DIFFICULTY: 2
SERVINGS: 2
PREPARATION: 40 minutes
RESTING: 30 minutes
COOKING: 15 minutes
INGREDIENTS:
- 1 cup (125 g) all-purpose flour
- 1/2 cup plus 2 tbsp. (125 g) sugar
- 3/4 cup (100 g) roasted hazelnuts
- Scant 1/4 cup (25 g) blanched almonds
- Generous 1/2 cup (125 g) unsalted butter, softened
- 1/4 cup plus 2 tbsp. (30 g) cocoa powder
- 3 1/2 oz. (100 g) dark chocolate, roughly chopped
INSTRUCTIONS:
- Grind hazelnuts, almonds, and sugar together until finely ground.
- Transfer the mixture to a bowl and mix with the softened butter.
- Sift the flour and cocoa powder together, then incorporate into the nut mixture, stirring as little as possible.
- Wrap the mixture in plastic wrap and refrigerate for at least 30 minutes.
- Preheat the oven to 325°F (160°C).
- On a lightly floured pastry board, roll out the mixture to a thickness of about 3/8 inch (1 cm).
- Cut out discs with pastry rings 5/8 to 3/4 inch (1.5 to 2 cm) in diameter and shape into balls with your hands.
- Butter and flour a baking sheet or line it with parchment paper. Arrange the balls on the baking sheet and bake for about 15 minutes.
- Let the cookies cool completely, then remove them from the pan and turn them upside-down.

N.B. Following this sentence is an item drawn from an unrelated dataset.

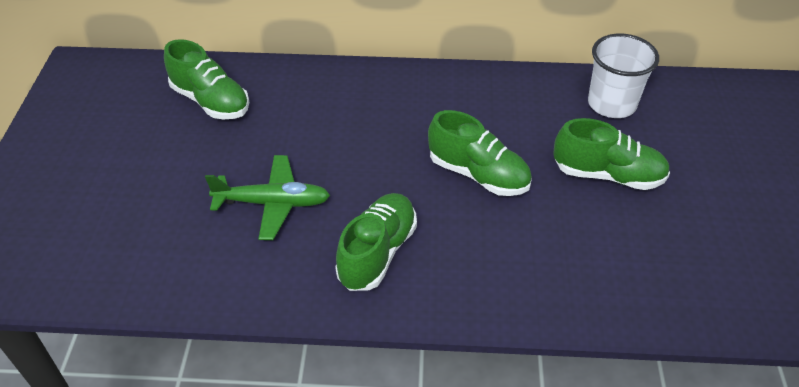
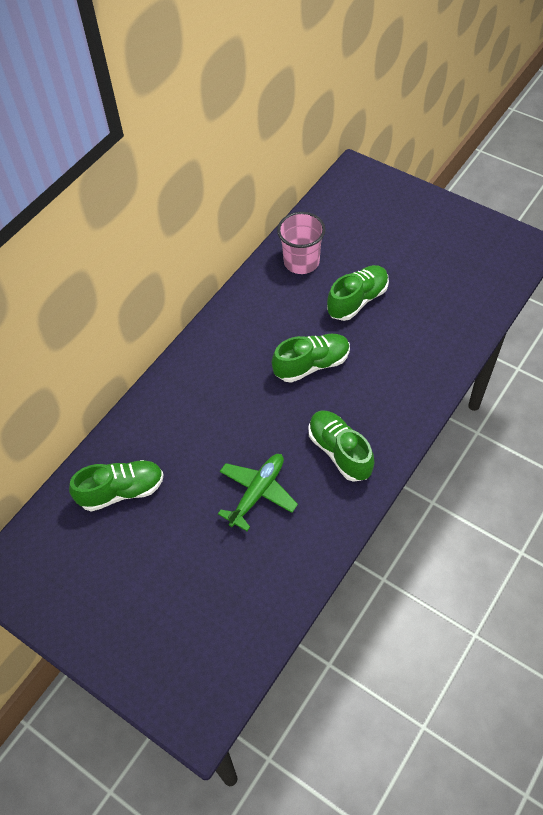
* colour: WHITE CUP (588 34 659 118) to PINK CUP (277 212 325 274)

- Melt the chocolate in a heatproof bowl that fits snugly over a pot of barely simmering water (or in the microwave).
- Let the chocolate cool and when it starts to thicken, pour a little on each of half of the cookies.
- Gently press the remaining cookies on top of the chocolate and let set.